Tribunale

Cade in moto, fa causa al Comune e due aziende di telecomunicazioni

Un 53enne di Monticello Brianza trascina davanti al giudice il Comune di Casatenovo e due aziende di telecomunicazioni

Cade in moto, fa causa al Comune e due aziende di telecomunicazioni

Cade in moto a causa della ghiaia e del terriccio che ricoprivano un avvallamento nel tratto di strada tra la chiesa e l’auditorium.

E nel farlo ha invaso l’altra corsia, finendo per essere investito da un’auto, subendo danni fisici permanenti e spese non indifferenti per la sistemazione dei mezzi.

Cade in moto, fa causa al Comune e due aziende di telecomunicazioni

Per questo motivo un 53enne di Monticello ha fatto causa al Comune, ma anche alle società Tim Spa e Telco Soluzioni Digitali Spa che hanno fisicamente effettuato quei lavori (per la posa della fibra), e comparirà davanti al giudice di pace di Lecco nella mattinata di giovedì 5 febbraio.

Il punto in cui si è verificato l’incidente, davanti all’auditorium di Casatenovo

 

 

 

La vicenda risale a due anni e mezzo fa, ma è tornata d’attualità dopo la convocazione in aula di tutte le parti coinvolte: la Giunta di Casatenovo, su indicazione della compagnia d’assicurazioni Generali, ha dato mandato all’avvocato Emilio Trucco di difendere il Comune.

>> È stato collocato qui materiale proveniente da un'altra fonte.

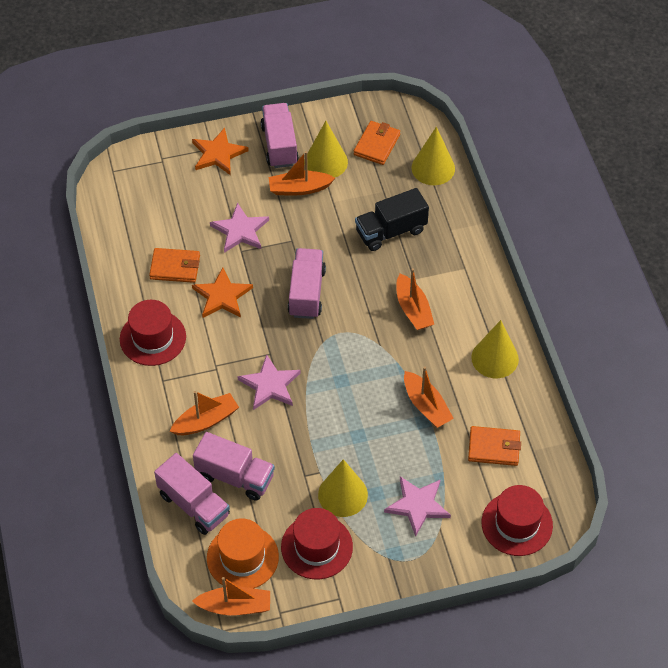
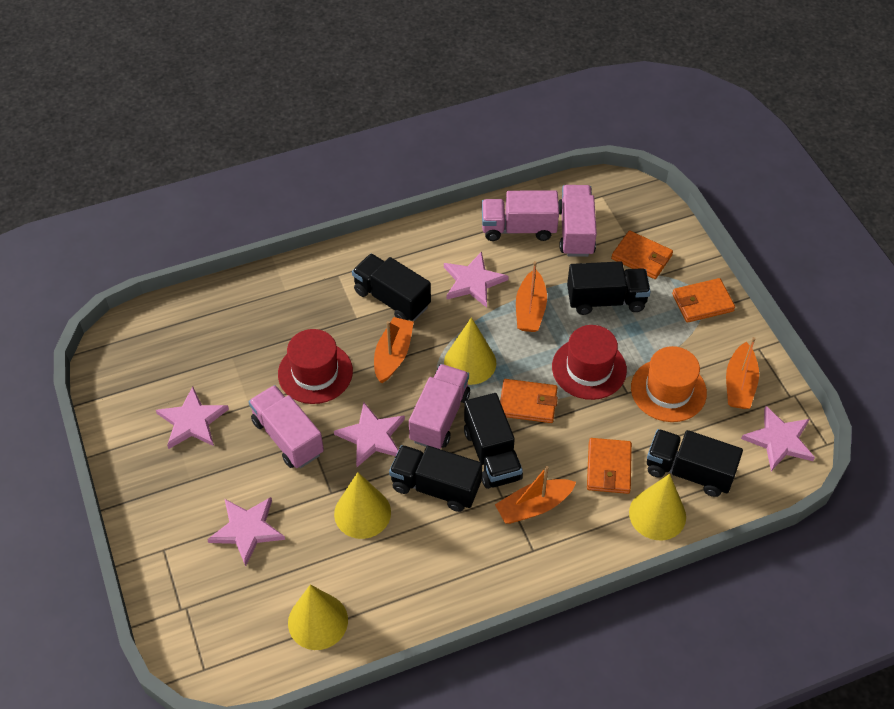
black truck: 1 -> 5
orange boat: 5 -> 4
orange star: 2 -> 0
orange wallet: 3 -> 4
pink star: 3 -> 5
red hat: 3 -> 2

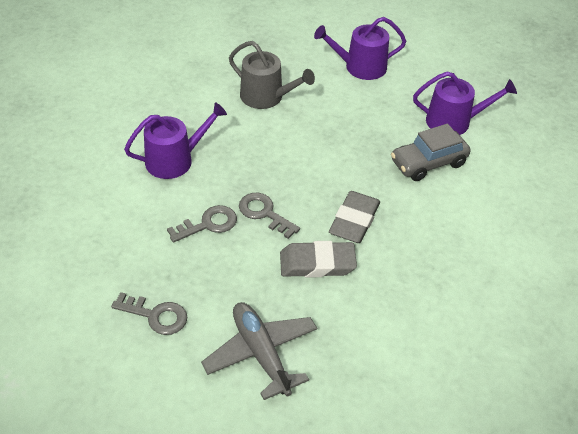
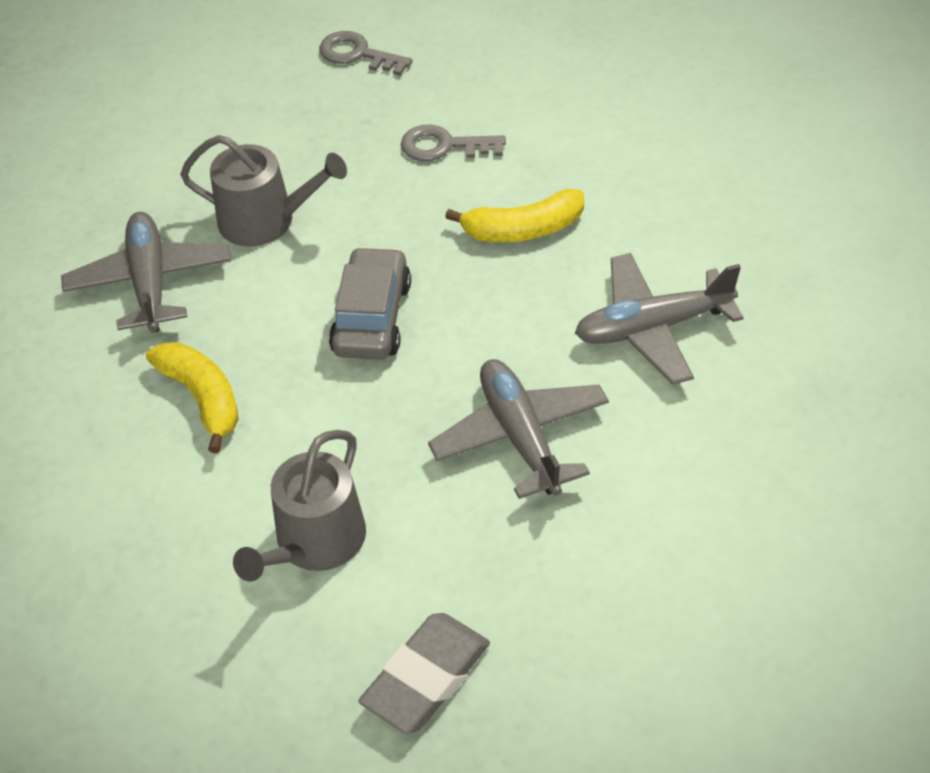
grey eraser: 2 -> 1
grey key: 3 -> 2
grey plane: 1 -> 3
grey watering can: 1 -> 2
purple watering can: 3 -> 0
yellow banana: 0 -> 2

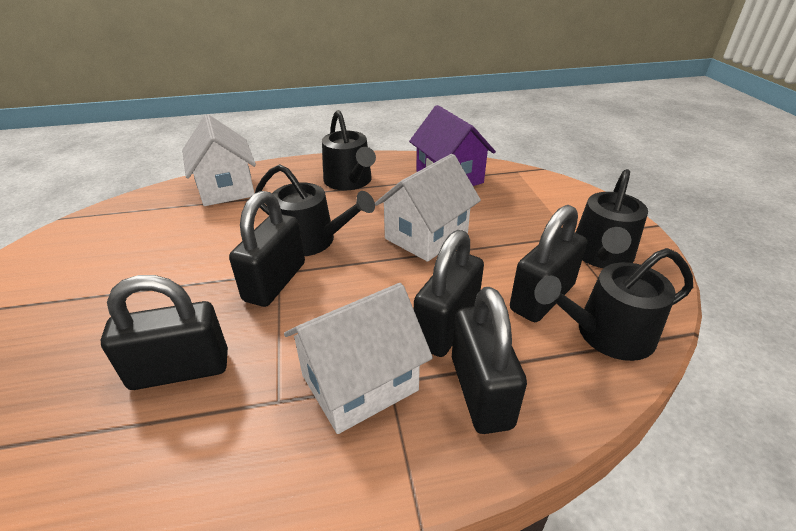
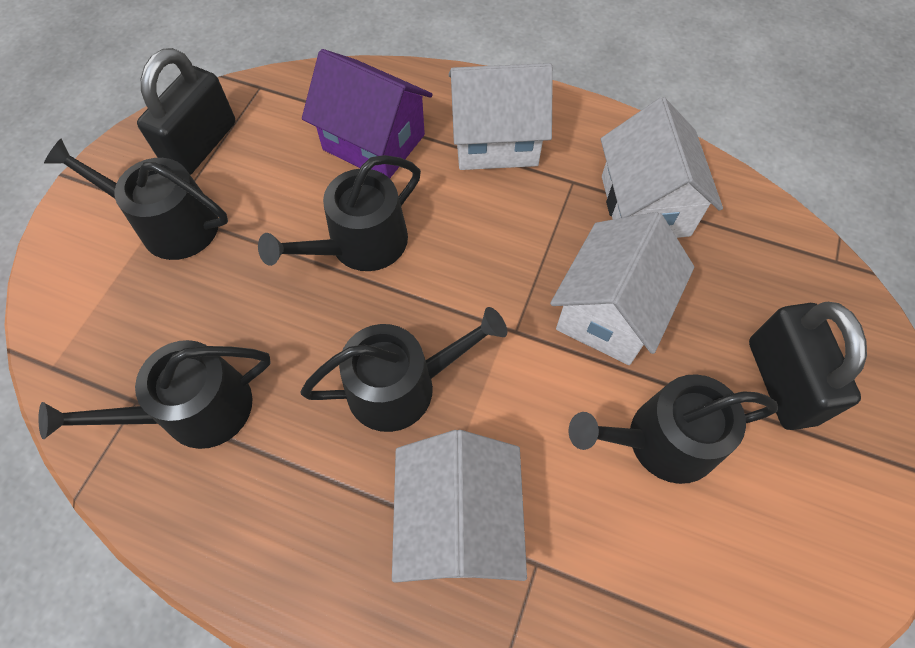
black padlock: 5 -> 2
black watering can: 4 -> 5
white house: 3 -> 4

Nella memoria redatta dall’avvocato Annalisa De Rosa di Monza, legale del motociclista monticellese, vengono ripercorsi i fatti, avvenuti attorno alle 19.25 del 27 giugno 2023: il centauro, in sella alla sua Guzzi Breva 1100, stava percorrendo viale Parini in salita quando, giunto all’incrocio con via Casati (nei pressi della chiesa e dell’auditorium) ha perso il controllo del mezzo a causa di una «copiosa quantità di ghiaia e terriccio» che rivestiva un avvallamento pressoché invisibile, anche perché non indicato da alcun cartello. Scivolando, il monticellese aveva invaso la corsia, finendo per essere investito da una Kia Picanto guidata da una donna.

L’incidente provocato dagli scavi per la fibra ottica

L’impatto, oltre alle spese per la sistemazione dell’auto e della moto coperte da assicurazione, ha provocato al 53enne, di professione operaio, ferite giudicate guaribili con una prognosi di 30 giorni e un’invalidità permanente del 6%.

Lo scavo, stando alla ricostruzione dei fatti, era stato autorizzato dall’Amministrazione, su una strada comunale, ed era stato subappaltato da Tim a Telco per la posa della fibra ottica.

Solo dopo l’incidente l’avvallamento sarebbe stato ricoperto d’asfalto e dunque messo in sicurezza, ma soprattutto segnalato.

Sarà il giudice, a inizio febbraio, a stabilire responsabilità ed eventuali risarcimenti.